Joseph G. Altonji is the Thomas DeWitt Cuyler Professor of Economics at Yale University and a Research Associate of the National Bureau of Economic Research. He previously held faculty positions at Columbia and Northwestern and served as a visiting professor at Princeton and Harvard. He is an elected fellow of the Econometric Society, the American Academy of Arts and Sciences. He is also an elected fellow and past president of the Society of Labor Economists and President of the Eastern Economic Association. He received the IZA Prize in Labor Economics in 2018.

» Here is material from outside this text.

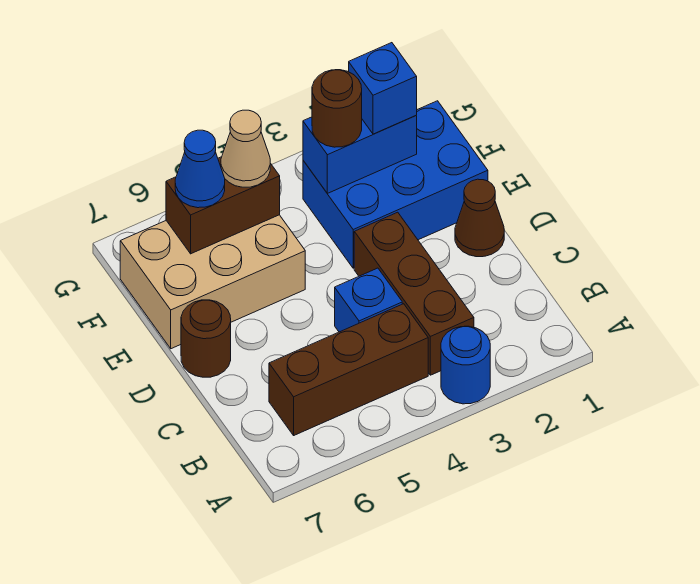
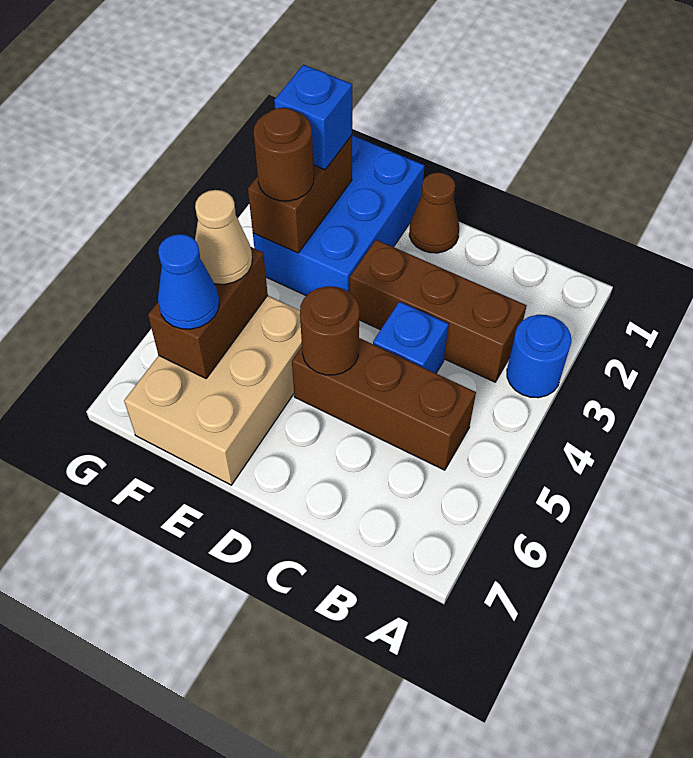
brown brick B4:B6 level 1 -> brown brick B5:D5 level 1
brown round brick D7 level 1 -> brown round brick D5 level 2
blue brick F2:F3 level 2 -> brown brick F2:F3 level 2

Professor Altonji specializes in labor economics and applied econometrics. His interests include labor market fluctuations, labor supply, consumption behavior, the economics of education, economic links among family members, race and gender in the labor market, wage determination, and econometric methods. His current research focuses on the role of families and schools in inequality, school choice programs, dynamic models of earnings, marriage, and family income, the effects of undergraduate field of study and graduate field of study on labor major outcomes, the costs of college majors, the effects of labor market conditions on recent college graduates, the effects of financial constraints on academic performance in college, and the use of selection on observed variables to address selection on unobserved variables.

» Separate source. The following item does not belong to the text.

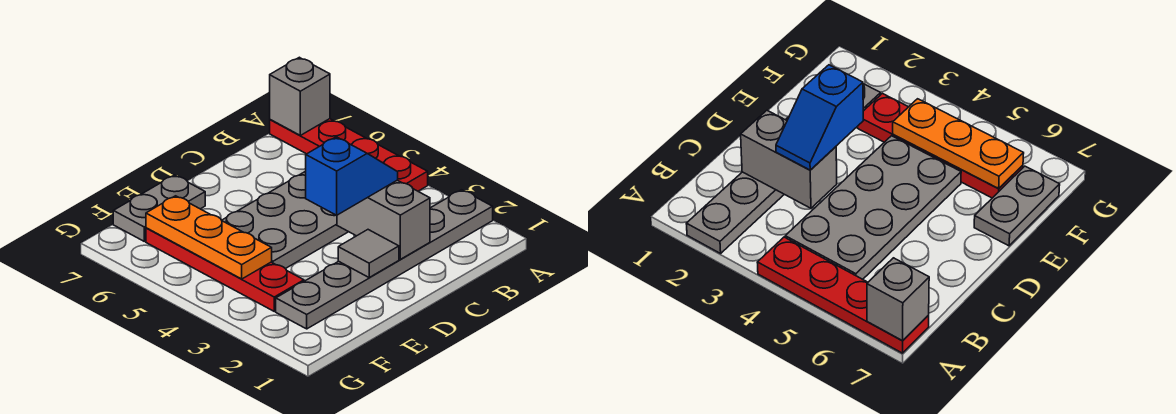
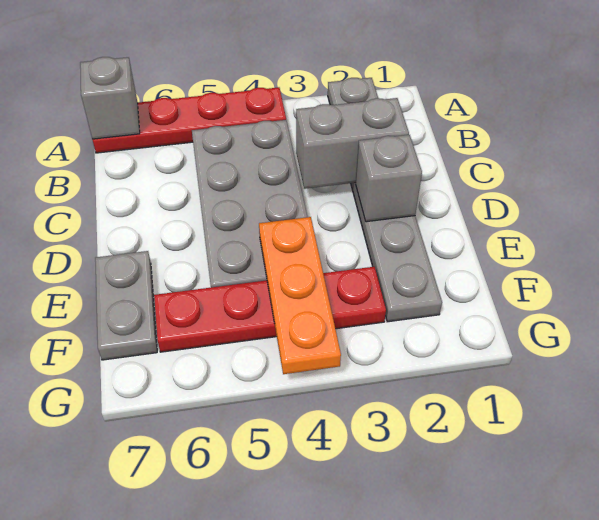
blue slope C3:D3 level 3 top D -> none
grey tile D2 level 2 -> grey brick D2 level 2
orange plate F4:F6 level 2 -> orange plate E4:G4 level 2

Altonji has served as a consultant to the Federal Reserve Bank of Chicago and on a number of advisory panels, including the NAS/NRC Committee on National Statistics, the NAS/NRC Panel on Measuring Discrimination, and the President’s Council of Advisors on Science and Technology STEM Undergraduate Education Working Group. He is a member of the Federal Economic Statistics Advisory Committee and the NSF Social, Behavior and Economic Sciences Advisory Committee.